I am not a morning person. I do my best work at night, after the kids have gone to bed. I have to get up early to get my kids to school, but I do it in a fog, and my kids know not to expect more from me than transportation. This morning, I dropped my seventh grader off at school, and as she walked away, noticed for the first time what she was wearing. Athletic shorts and cowboy boots, an outfit almost guaranteed to generate teasing, even at her liberal, be yourself, everyone’s a snowflake school.
Driving home, I berated myself for the oversight. My negligence was sure to expose my kid to torment. I stopped at the red light on Fremont Avenue, one of Seattle’s near vertical arterials. A man in full cycle gear, with thighs like tree trunks, clipped in and shoved off up the hill. As he did so, he leaned over and gave a push to the tiny, pink bike next to him. His little girl, in the neighborhood’s uniform of leggings and long sleeve t-shirt, with a sparkly glitter helmet on her head, pedaled up the hill next to him. She looked about the same age as my younger daughter.
I had never seen the cycle dad before. The only thing I really know about him is that one moment, when he pushed his daughter’s bike to give her a start up a hill so steep neither I nor my kids could ride it. It was just a moment, a beautiful little moment, when a dad matter-of-factly gave his kid a boost in a way that was unique to their family.

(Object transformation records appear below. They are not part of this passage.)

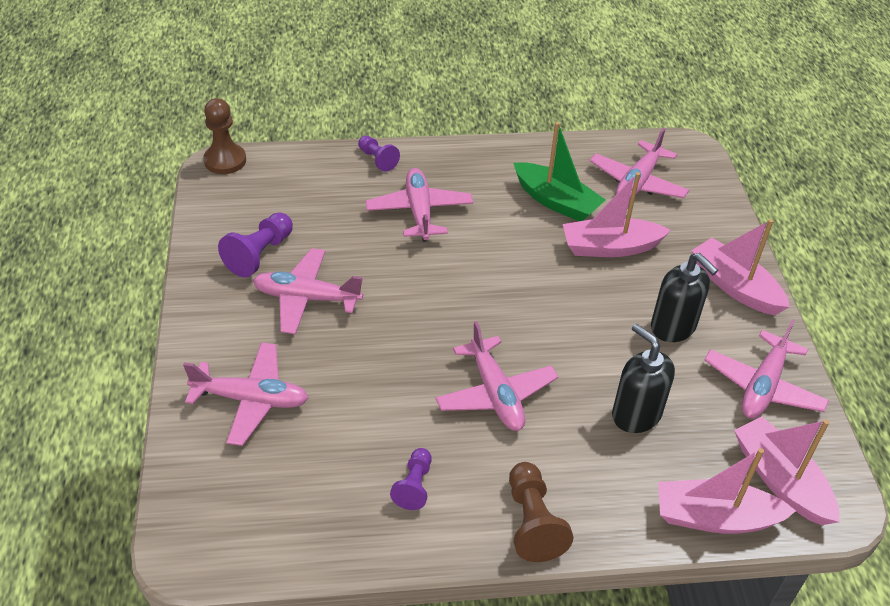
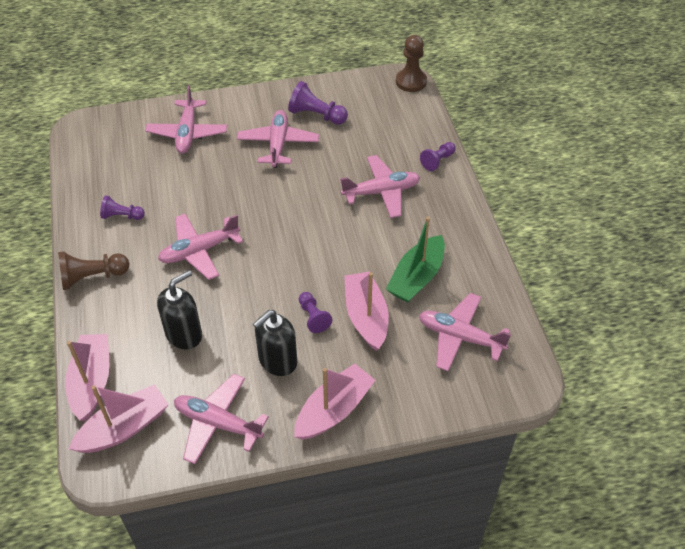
camera: 85 degrees right, 5 degrees up
(610, 291) = (313, 317): none -> purple pawn

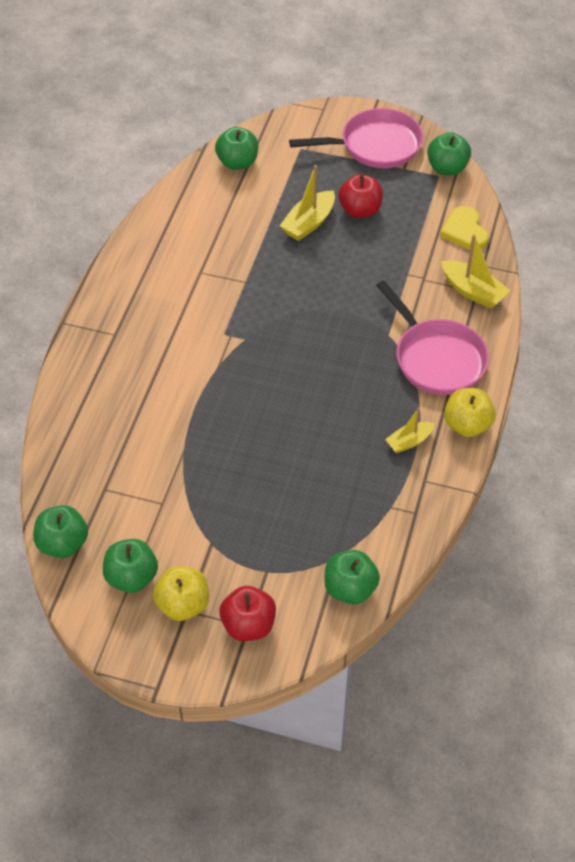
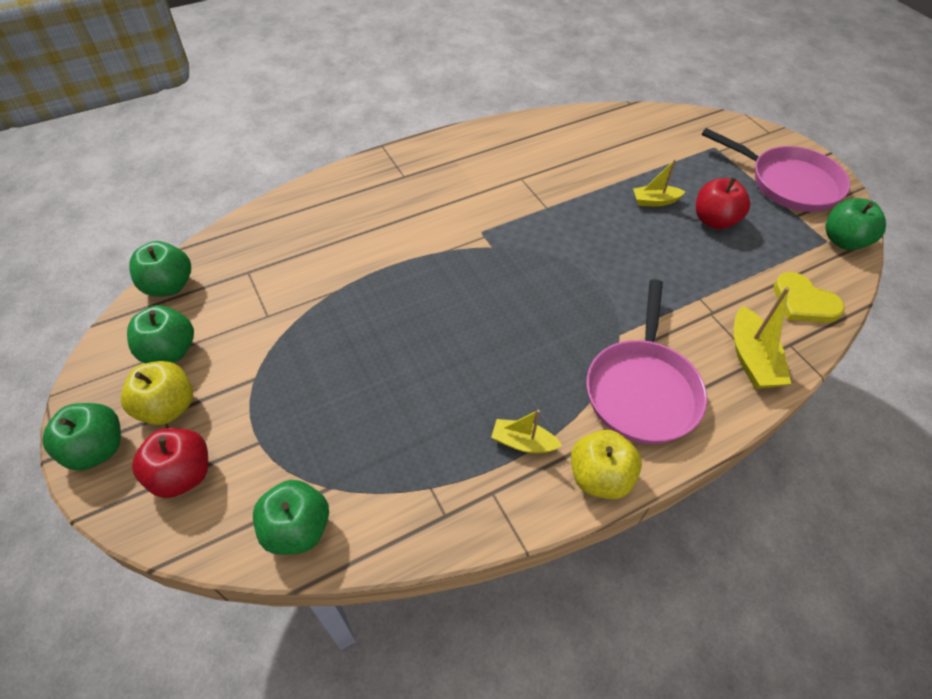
camera: 45 degrees right, 0 degrees up
(237, 163) = (647, 126): green apple -> green apple (97, 449)
(309, 223) = (655, 201): yellow boat -> yellow boat, size x0.65
(464, 231) = (803, 302): yellow heart -> yellow heart turned 75 degrees counterclockwise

It’s so easy to forget that the part of life that matters is just moments. Moments that show up in unexpected places on the most mundane of days. Sometimes they aren’t even particularly memorable (cycle dad probably does that every day, without thinking) but the effects build like sedimentary layers over time. Because they aren’t flashy, it’s easy to miss them, or even miss the opportunity to create them, if you’re not paying attention.
I should probably go to bed earlier.